I use them too and agree completely. I tie mine off from the bow where they ride beside my console. Stabil ride and slow me down to about 1.3 mph yeah I could use bigger socks but I only use them while trolling cranks.


----------



## Papascott (Apr 22, 2004)

I have both on my keywest. The plate for me allows a little better boat control steering wise. The bags get used whenever I need to get slower than 1.4 . Then they both get used together. The bags will take out some of the surging of speed that happens in big waves. I personally need both and moat times use them to compliment each other. 

Scott


----------



## MY BONNIE (Nov 11, 2009)

Redfish, 

I would say go with the bags. I have a 385hp IO in my boat, and I can get down to 1.5 with no problem. The trick to running bags, is to have two matching bags run on both sides of your boat. You need to tie the front to your spring line cleat, and a line at the rear of the bag (the small hole) to the stern cleat. This will keep the bags from swinging under your boat during turns, and curent. They will also help in heavy seas to stablize your boat. I even run them on my small boat during heavy seas just for the stabalizing effect. Take a look at amishoutfitters.com, frank will hook you up with some of the best bags made. Stay away from drift socks like those sold at Bass Pro or Cabalas, they are not made for trolling, and will fail in a short period of time. Just a tip to save you some money. I also recomend the amishoutfitters bags, cause the guy in the add is so damn good looking.


----------



## Jim Stedke (Dec 5, 2005)

RedFish, Bags aren't that bad at all. All the large charters use them. First get trolling bags and don't bpother trying to use drift socks (you'll just blow them out). The best I know of are "Beefy Bags" by Amish Outfitters. www.amishoutfitters.com

Rig the bags with a front line off the spring line cleat, just long enough to allow them to get fully submrged. Then attach a rear line to the aft cleat, which minimizes swing & spin, and make hauling the bags easy. The back of the bags (one each side), should be nearly even with the transom, and need to short enough to never ever get close to the prop.

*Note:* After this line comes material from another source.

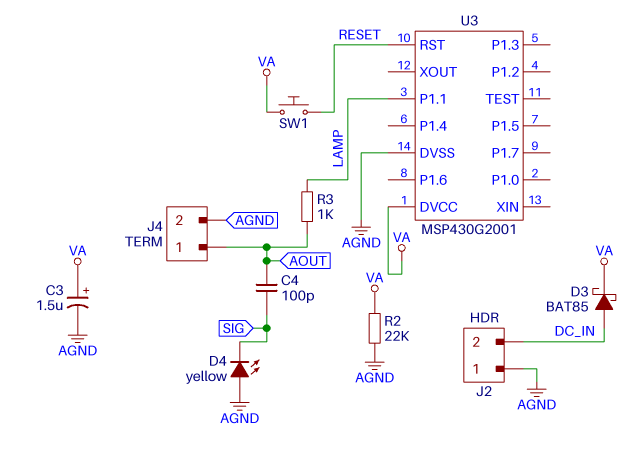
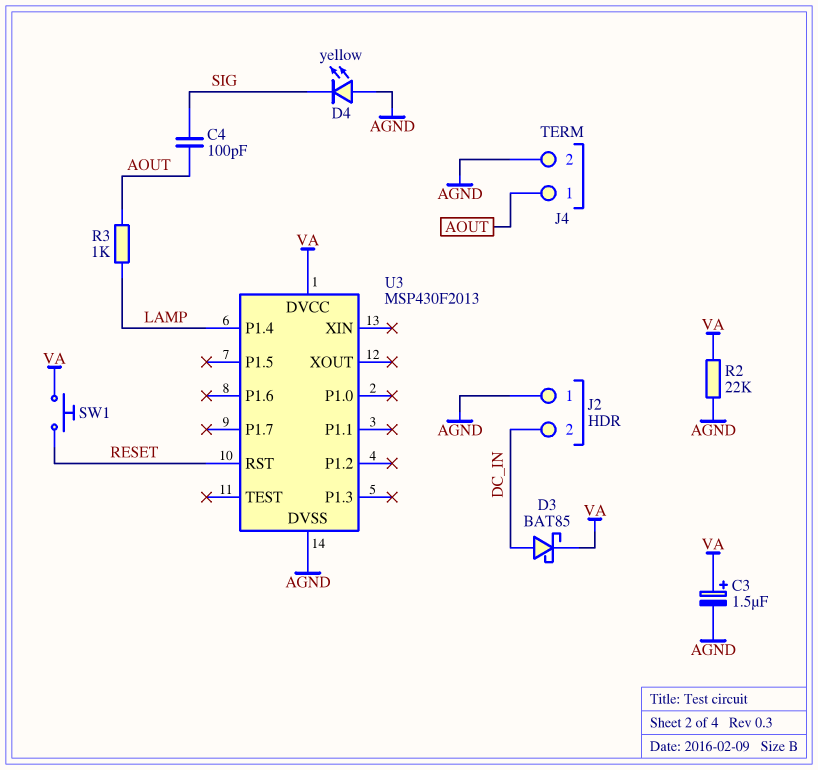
U3: MSP430G2001 -> MSP430F2013
U3 pin P1.1: LAMP -> none
U3 pin P1.4: none -> LAMP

Most leave them in place, and just flip them in & out as needed.


----------



## Iowa Dave (Sep 27, 2009)

Papascott said:


> I have both on my keywest. The plate for me allows a little better boat control steering wise. The bags get used whenever I need to get slower than 1.4 . Then they both get used together. The bags will take out some of the surging of speed that happens in big waves. I personally need both and moat times use them to compliment each other.
> 
> Scott


Scott what plate do you recommend to use? I have thought about getting one to run on my boat.


----------



## Bob Why (Jul 16, 2004)

The Happy Troller is the one that I had on my old boat with a 90 Merc OB and the one that my partner has on his 115 Merc OB. Have never had a problem as long as we lift the plate before we gun the engine to take off. Forgetting to lift the plate is the biggest problem with them. Plate will bend or crack and can damage the lower unit. I've fished with a number of people that use the bags and they are the best way to go. You have to remember to take them out of the water before you take off to. You can find the Happy Troller here as well as some others.
http://www.cabelas.com/cabelas/en/t...abelas/en/common/search/search-box.jsp.form23


----------



## Papascott (Apr 22, 2004)

Dave, I use the happy trolled. I get about one year out of the plates. Before they start to crack. The company says its because I forgot to raise it, that I have never done. I think its from running in real big swells. Running 30-40 and dropping of the trough of a 5 footer has to put some upward force on it. Lol


----------



## rizzman (Oct 25, 2007)

Redfish, I use a happy troller on my 23ft. aluminum with a V-6 chevy in it. It's ok in calm winds but if it starts blowing the boat is very hard to control. I bought two bags from Erie outfitters and it made the world of difference. Sometimes I use just the bags or use the bags and the plate, here's a tip: run your boat at 800-900rpm on flat water, see what your speed is, then call Erie outfitters and he will tell you what bag size you need to get your boat down to good trolling speeds. Hope this helps


----------



## ShutUpNFish (Apr 17, 2007)

I've had both...the plate ended up bent a bunch of times because we forgot to flip it up and it didn't work that great anyway!! PIA - I now have 2 34" trolling bags that are awesome and easy to use once you get used to them. Do your research on how to rig them up properly and they will do wonders for you. I get my 22' Trophy down to 1.5 to 1.8 no problem.


----------



## backagainbaha (Dec 3, 2004)

I use a sock when trolling and it is very easy . We just deploy it off a side cleat. We just put enough line out so it pulls near that back but far enough away from the lower unit. Never had a problem and very easy to use. You can also use it when the drift is to fast. Those back plate can be a little bit of a pain.


----------



## RedFishMadness (Jun 30, 2009)

Thanks for the info all. It looks like I will be purchasing the bags. I am glad I have a resource like this website to ask experienced folks what is best. 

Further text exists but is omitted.